I feel moved this month to talk about tamariki and rangatahi. But, let me come back to that, after posing this question.
Try, for the next two minutes, to keep your mind exclusively focused on the present – what’s happening right now? It might be, while reading this, you’re enjoying a cup of coffee and feeling a bit of warm winter sun through the window.
Are you just absentmindedly drinking the coffee or are you sipping slowly and noticing the flavours and aroma?
If you’re anything like me, it’s not easy to just savour the moment and really focus on the here-and-now. Most of the time, especially if we’re busy people, we’re thinking about a problem to solve at work or the mother-in-law who you’d promised would receive a delivery of firewood but you haven’t made the time.
It’s a well understood fact that the more one can focus on the present, the happier we are. Yet, actually doing it for even a couple of minutes is a challenge for most people. We automatically tell ourselves we need to rush everything and be thinking ahead.

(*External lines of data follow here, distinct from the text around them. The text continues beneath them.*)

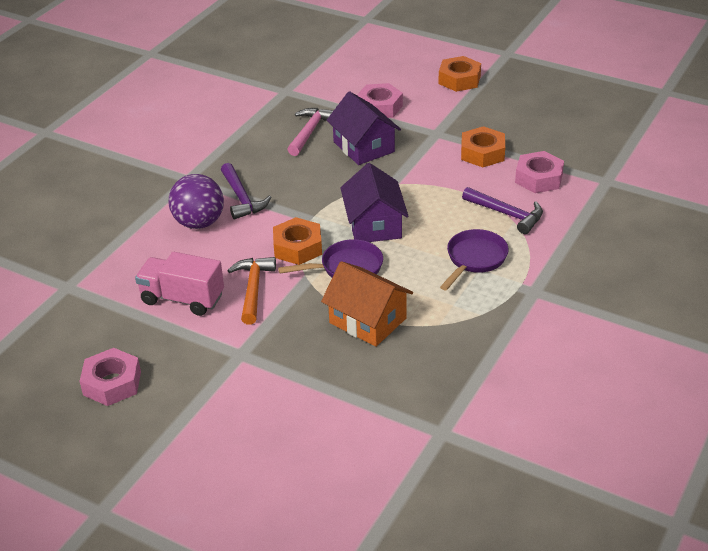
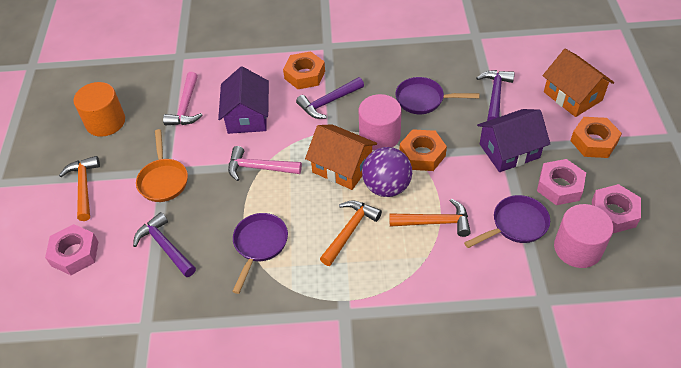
orange cylinder: 0 -> 1
orange hammer: 1 -> 3
orange house: 1 -> 2
orange pan: 0 -> 1
pink cylinder: 0 -> 2
pink hammer: 1 -> 2
pink truck: 1 -> 0
purple hammer: 2 -> 3
purple pan: 2 -> 3

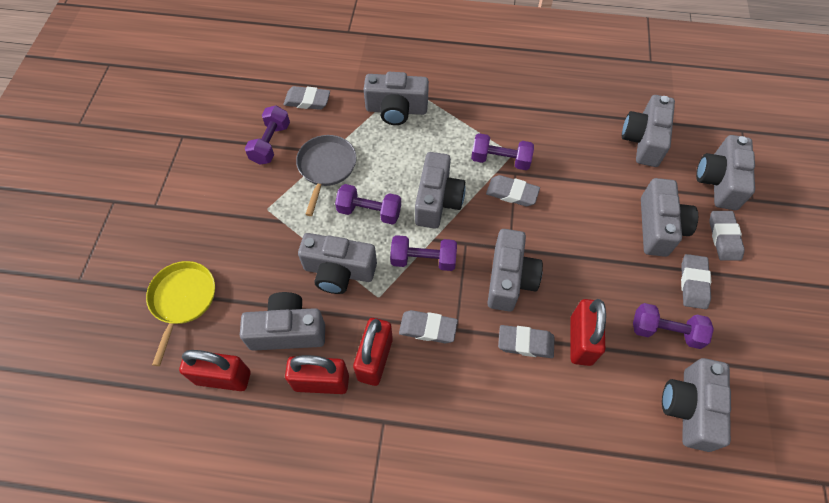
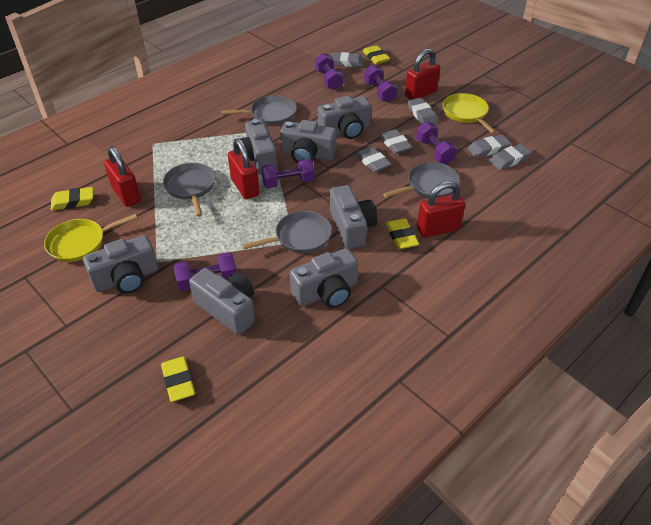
grey camera: 9 -> 7
grey pan: 1 -> 4
yellow eraser: 0 -> 4
yellow pan: 1 -> 2

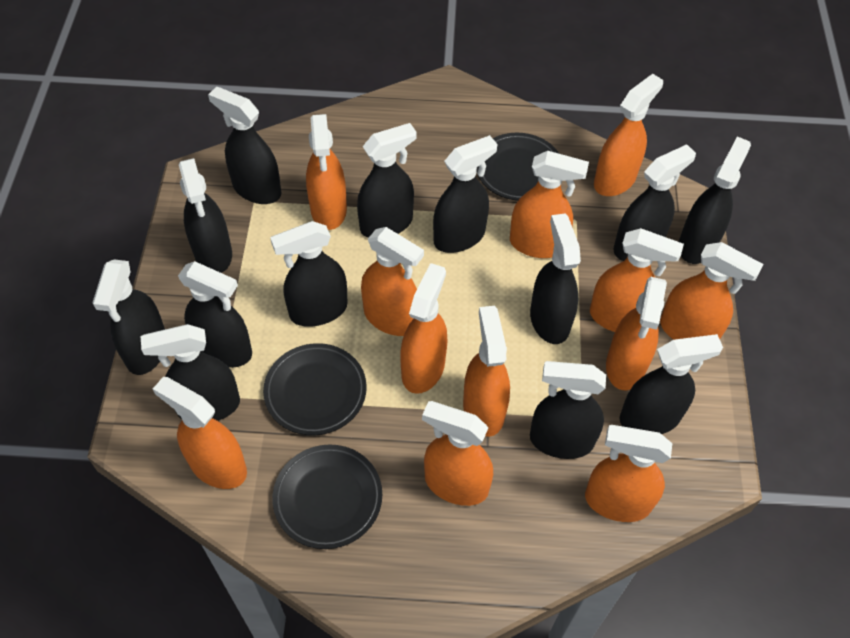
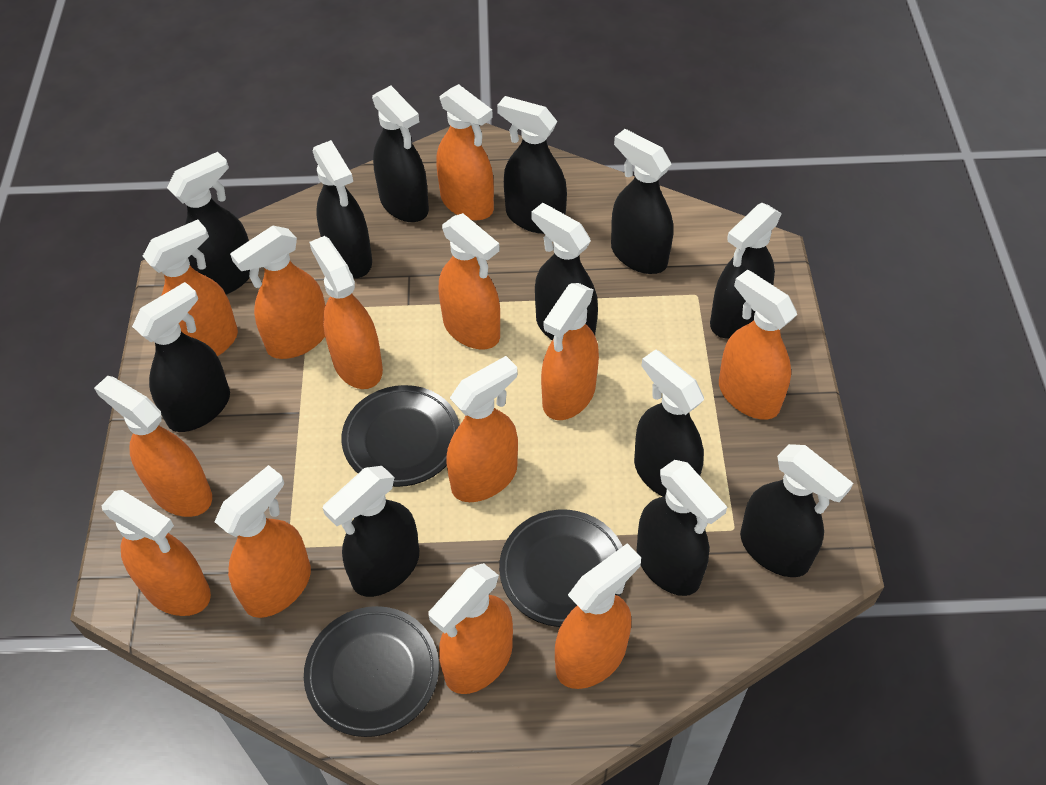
black spray bottle: 13 -> 12
orange spray bottle: 12 -> 13

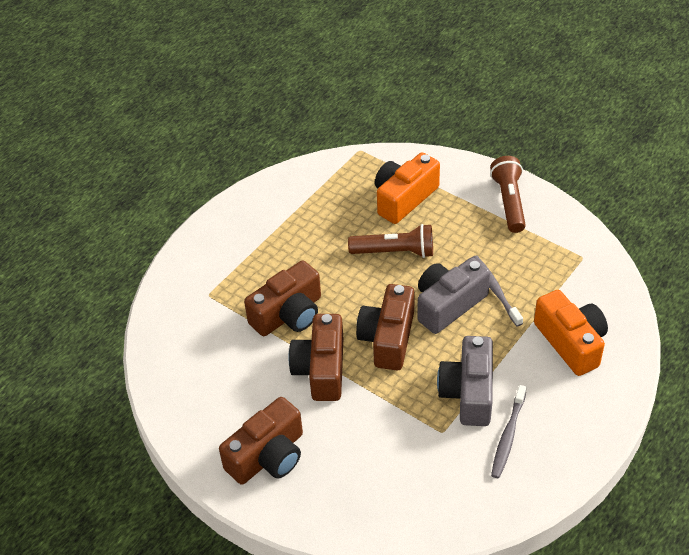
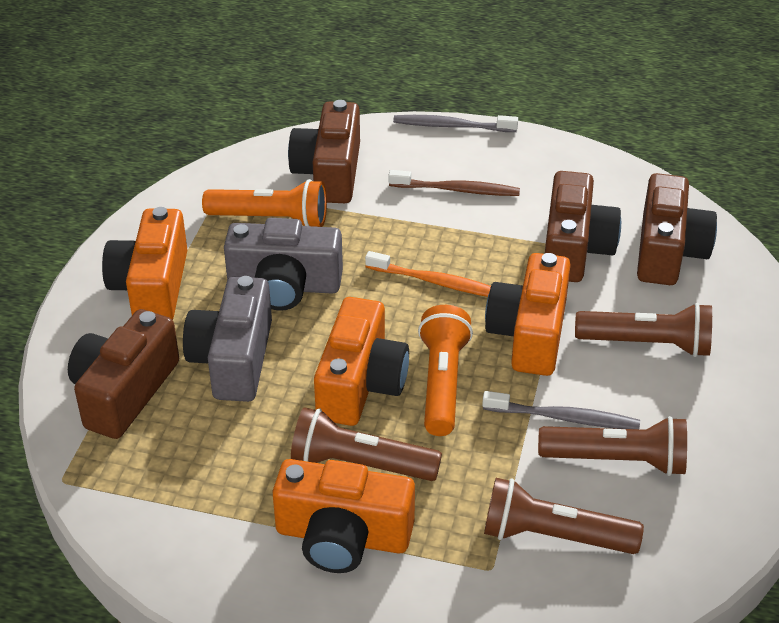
brown flashlight: 2 -> 4
brown toothbrush: 0 -> 1
orange camera: 2 -> 4
orange flashlight: 0 -> 2
orange toothbrush: 0 -> 1

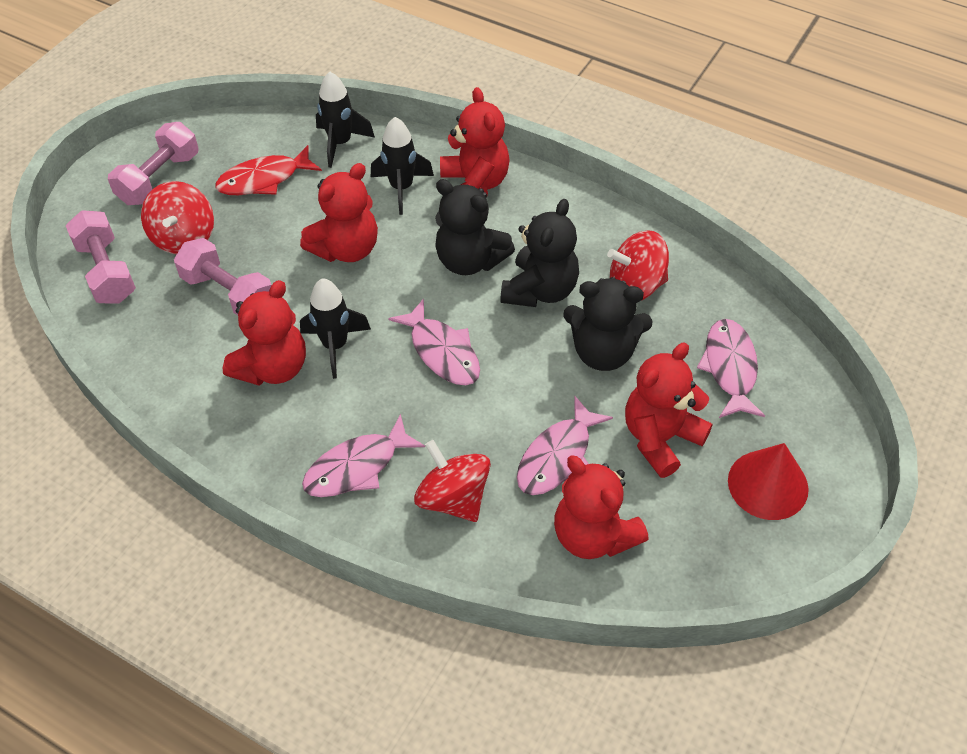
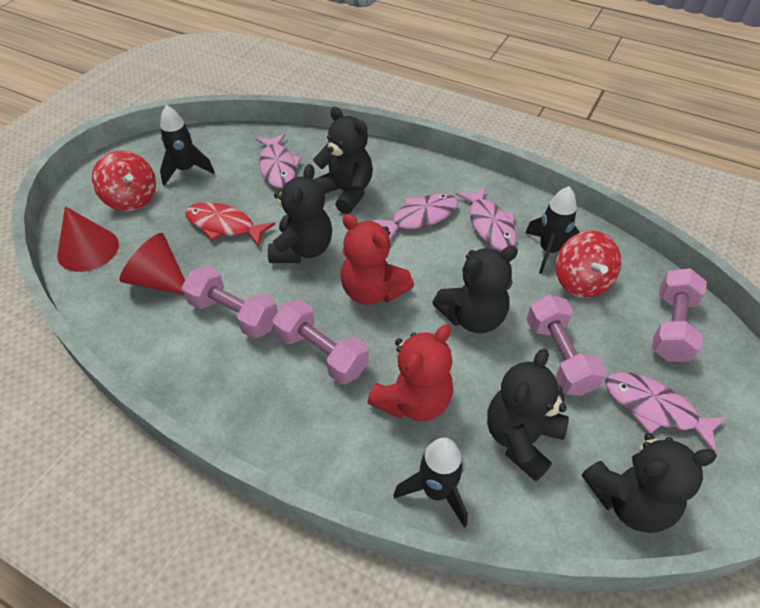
black teddy bear: 3 -> 5
pink dumbbell: 3 -> 4
red cone: 1 -> 2
red spinning top: 3 -> 2
red teddy bear: 5 -> 2

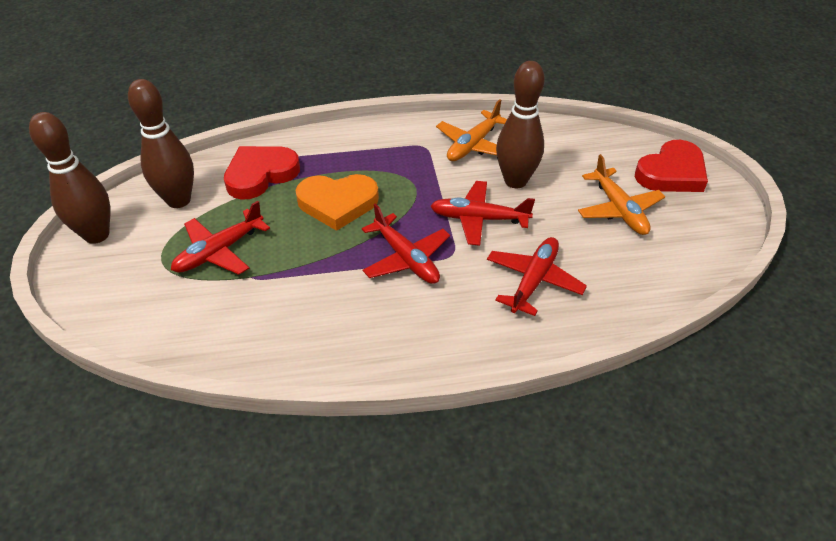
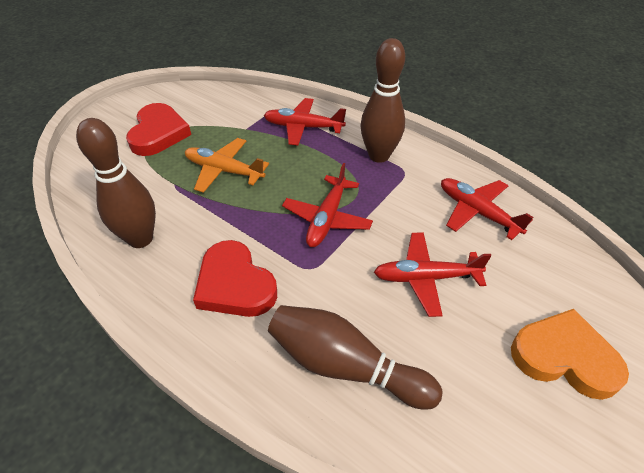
orange plane: 2 -> 1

Now, just think, if we could all focus on the present most of the time, how much happier we’d all be? After all, the coffee tastes better and the sunshine is lovely on the skin. Then the problem at work or the firewood will still be there once we’ve finished, and we’d get to sleep a lot quicker if we didn’t go to bed thinking about work in the morning.
So hold that thought and let’s go back to children and young people.
Something else that’s fairly well understood is that nearly everything about us is shaped by our experiences as children, particularly in the early years. We are also seeing mounting evidence that all is not well for many young people in our communities.
While that’s obviously not universal across all kids, the proof is there in the rising numbers of children receiving counselling and support in our schools, plus the mounting issues we see reported in the news.
We further know that low socio-economic conditions are a powerful factor in a child’s development (see TV1 News on July 7: One in four preschool children developmentally delayed – study).
Nevertheless, while there are lots of happy kids in poor families, there are also plenty of unhappy kids in well-off households. But let’s face it, it’s easier to be happy if not living on struggle-street.
Many are worried about the state of discontent among young people, me included. That’s not just because of the heart-wrenching human suffering of our kids, but also because childhood unhappiness usually has a lot to do with shaping the behaviour of the adult. Note that adult counsellors inevitably ask people about their childhood.
It is surely self-evident that unhappiness at home and the same at school leads to a kid endlessly dreaming of a better future – after leaving school or home. But if that hard-wires kids to enjoy nothing much about their childhood, even the moment when they are with their best friends or having a birthday party, the orientation is inevitably towards a mythical tomorrow when something better might happen. But when they get to the future, it’s now the present and dreaming of a better tomorrow never goes away.
Is the issue of tamariki and rangatahi a defining one for any community? Yes, of course it is. Therefore, the solutions lie with all of us, not just within whānau and the institutions that teach and care for our kids.
A great quote is: “It takes a village to raise a child.” So why wouldn’t we all make it a personal responsibility to show our kids, by example, what it means to savour every family moment, to complain a little less and be a bit more positive about the future? If we listened to the kids more and engaged with them as humans, they could be helped to enjoy each and every moment in their lives, to live in the present more happily.
We could also say: “It takes a child to raise a village.” If it takes a whole village to raise a child, perhaps it starts by putting the child first.